Over the next two years, this and that plagued WhiteStar, and he was completely absent for over a year of those two years. However, he returned and continued and persevered. In late 1999, this writer, now extremely well-known, especially within the erotic mind-control authors community, changed his name to Net Wolf. Under this name, he completed his first and second novels, and his popularity seemed to grow even further. Despite a sabbatical in 2001, he remained a well-known figure.
In 2002, Net Wolf opened a completely unknown little website, which he called "Electronic Wilderness Publishing." He gave it the laughable purpose of bringing authors and their readers together, and encouraging the authors to improve their skills.
Unfortunately, along with popularity, there often comes a group of people who will find ways to take shots at such a figure. In Net Wolf's life, there were many such people. When some of the people he had considered friends turned out to be such people, it was simply more than he could take, and it was at this point that Net Wolf announced his retirement. This happened in March of 2002.
Since then, almost no one has seen or heard from Net Wolf... or so they think.
You see, Net Wolf never actually left.
How do I know this? Well, because I am Net Wolf. Though you don't call me that right now.

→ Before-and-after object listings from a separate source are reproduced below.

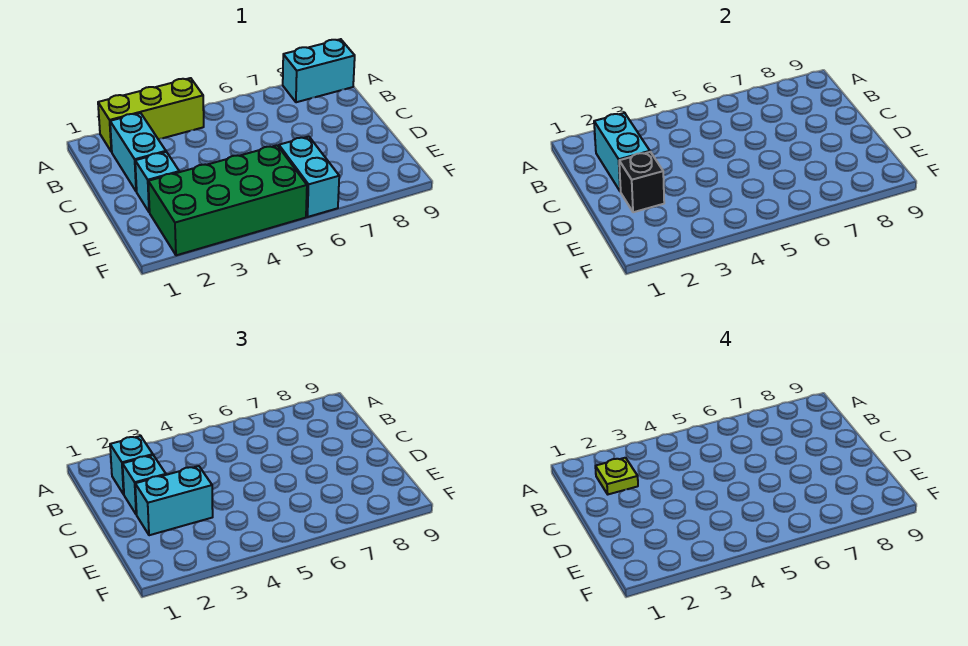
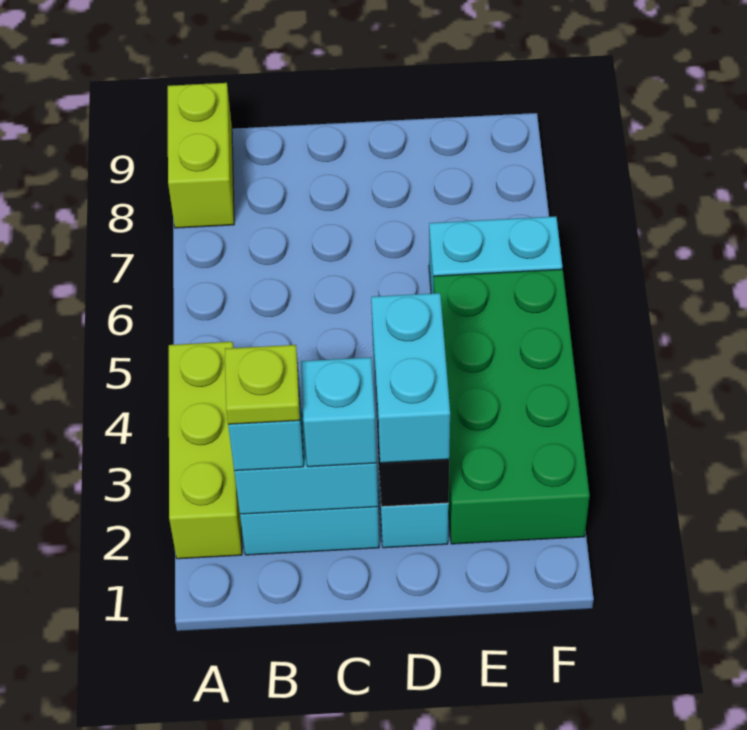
cyan brick A8:A9 level 1 -> lime brick A8:A9 level 1

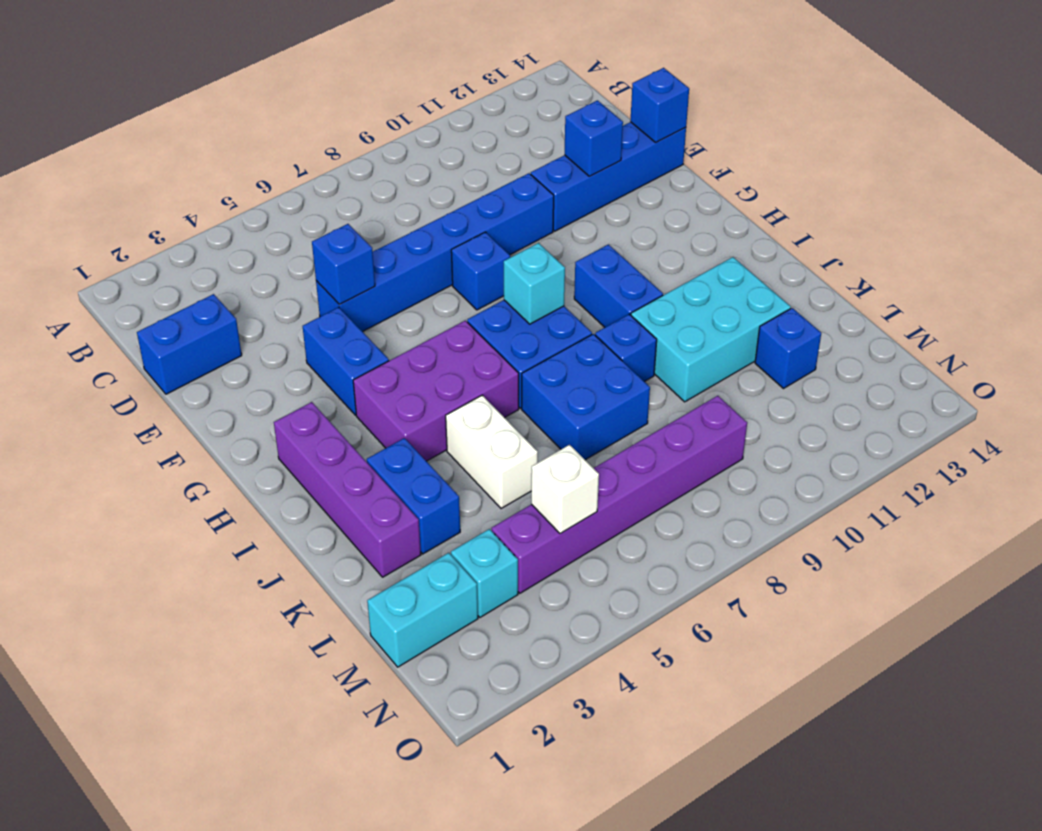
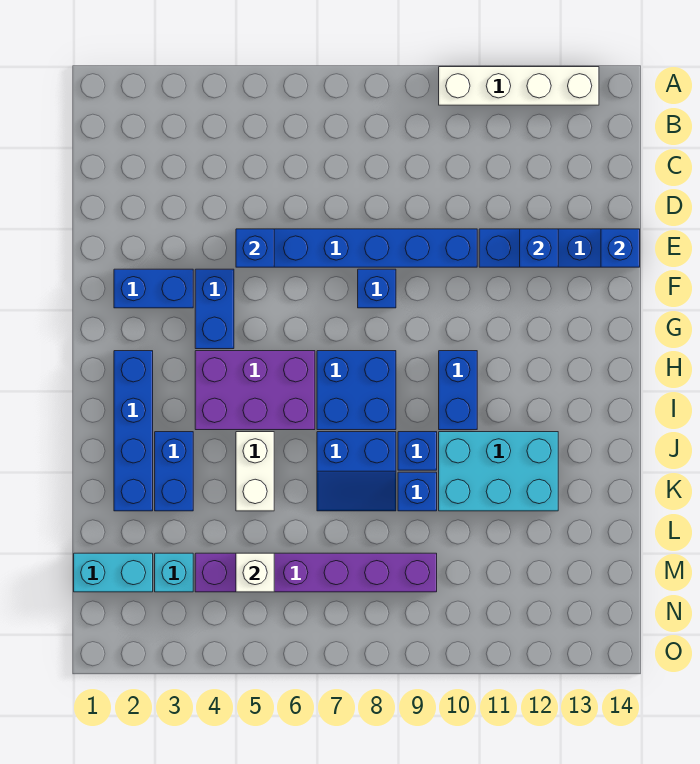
none -> white brick A10:A13 level 1
blue brick D1:D2 level 1 -> blue brick F2:F3 level 1
purple brick H2:K2 level 1 -> blue brick H2:K2 level 1
cyan brick H8 level 2 -> none
blue brick J7:K8 level 1 -> blue slope J7:K8 level 1 top J
blue brick L12 level 1 -> blue brick K9 level 1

What you call me is "Ice Phoenix."
In March, 2002, I was fighting, not so much with people, but just to keep my emotions together. I was very brittle at the time, and what was happening to me was simply more than I was capable of withstanding. My disappearance became a necessity, to get people "off my back," so to speak.
There of course was a problem with this concept: my writing. I am a storyteller at heart. I spend most of my day thinking about stories or this website. EWP, even back then, was the heart of my daily existence (though it didn't take nearly as much time back then!) So, what was I supposed to do? I could not, for my own mental health, appear in public as Net Wolf. On the other hand, also for my own mental health, I needed to keep writing, to allow myself that release, that "escape" into worlds of my own creation, where friends do not do what 'friends' did to me. To that end, it was necessary for me to develop an alter-ego: Ice Phoenix. In fact, in order to hide who I was, it became necessary to develop more than one alter-ego. At one time or another, you have called me Ice Phoenix, Storm Warning, or "Admin".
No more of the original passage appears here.